Y la multitud compensa abarrotando contenta el largo malecón y el inevitable Paseo de Olas Altas. Soportando estoicamente la espera y la inclemencia de los vientos fríos de febrero. Saben muchos que es el Carnaval por generaciones y paga por ello con la paciencia de Job. No se va hasta que pasa el último carro alegórico y la más rezagada de las comparsas. Hasta que levanta la mano la enésima reina el carnavalero se va con la sonrisa de haber sido participe estoico de la mayor fiesta de la carne.

Esa carne voluptuosa que muchos jóvenes danzantes mostraron desinhibidos como si fuera su última noche en París. La que recordaran por siempre muchos de los testigos de esa noche de música, baile, piel, confeti, oropel, fantasía y magia que a la mayoría le hizo olvidar sus problemas cotidianos. Los de los bajos salarios que lastiman la compra de la canasta básica, las deudas que se acumulan por las compras a crédito, la incertidumbre que golpea por los sucesos diarios y el miedo por la violencia en las calles sinaloenses.

El carnavalero es parte de un espectáculo omnicomprensivo y nada puede ser más importante que ese momento de respiro ante el agobio cotidiano. Ya mañana veremos dirán los más comprometidos con la fiesta. La vida comienza de nuevo el Miércoles de Ceniza. Con la marcha rutinaria, sin chispa, de desagravio por los excesos ocurridos durante el Carnaval. Ya vendrá noviembre con los hijos procreados a ritmo de música de tambora sinaloense.

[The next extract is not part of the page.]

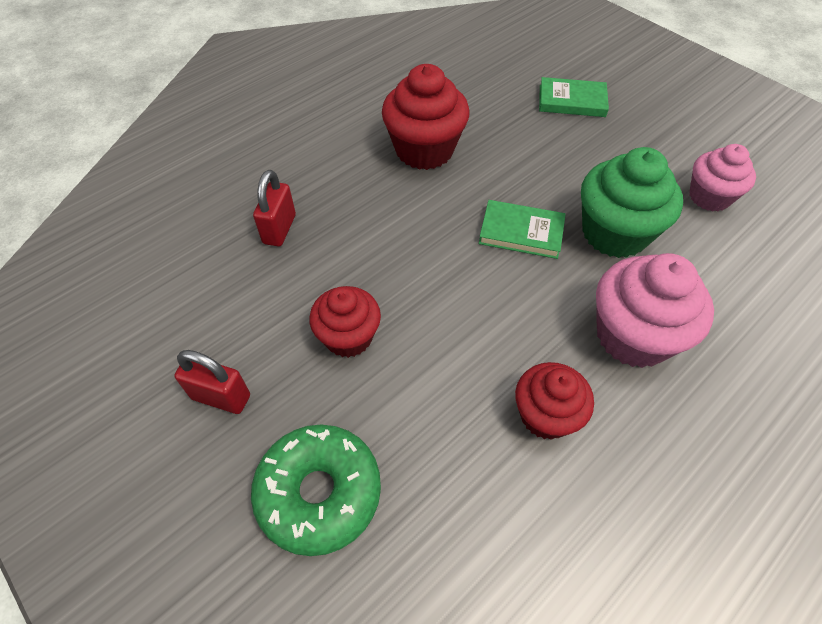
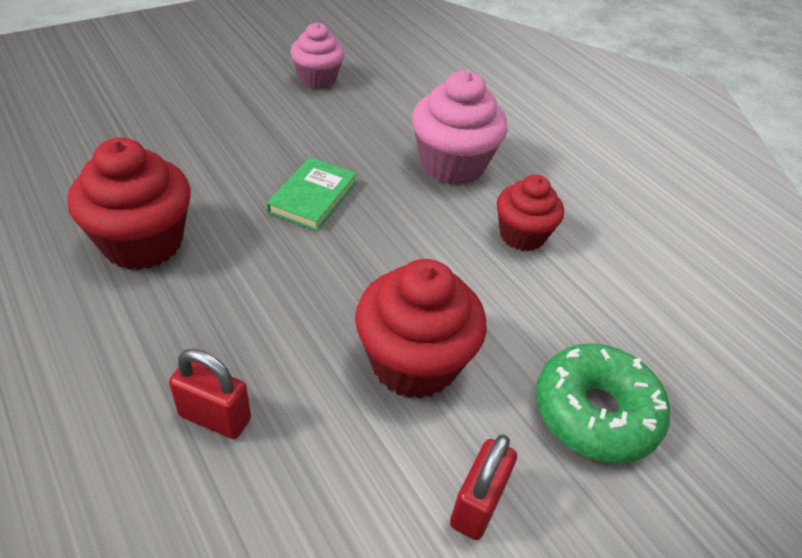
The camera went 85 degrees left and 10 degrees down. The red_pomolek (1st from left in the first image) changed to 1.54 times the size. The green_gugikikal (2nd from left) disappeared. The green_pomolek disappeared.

Serán los carnavalitos y carnavalitas que renovarán la estirpe del fragor de estos días dionisíacos y de la memoria líquida del “mejor me olvido”.

Estos días disipados cuando hasta el más abstemio bebe y come como vikingo en tiempos de hambre. Cuando el más tímido grita de alegría al paso de las reinas y princesas. Cuando los reprimidos salen del clóset y muestran abiertamente sus deseos más sofocados. Cuando la desinhibición se impone sobre la represión. Vamos, cuando hasta un pobre se siente millonario y pide “que me siga la tambora”. Y la protesta se sublima, se metamorfosea en regocijo, alegría, hasta que salta del olvido momentáneo. Ese grito liberador contra el personaje de sus desvelos y angustias.

Se escucho en coro hasta Olas Altas. Que nos hizo recordar que no hay perdón, ni olvido, sino pausa para esta fiesta centenaria. Y el que la hace la paga. Aplausos para el Gobernador y abucheo para el alcalde. La gente sabe quien es quien. Quien es auténtico y quien es falso. Vuelve la vista a lo inmediato. A los gestos y actitudes del gobernante. Los que han quedado tatuados en su memoria política. Y que podrían convertirse en rechazo o en votos. En apoyos a personalidades y proyectos similares. Que están a la vuelta de la esquina. O al menos en un agradecimiento perenne. Que revalore en positivo el sentido de la política.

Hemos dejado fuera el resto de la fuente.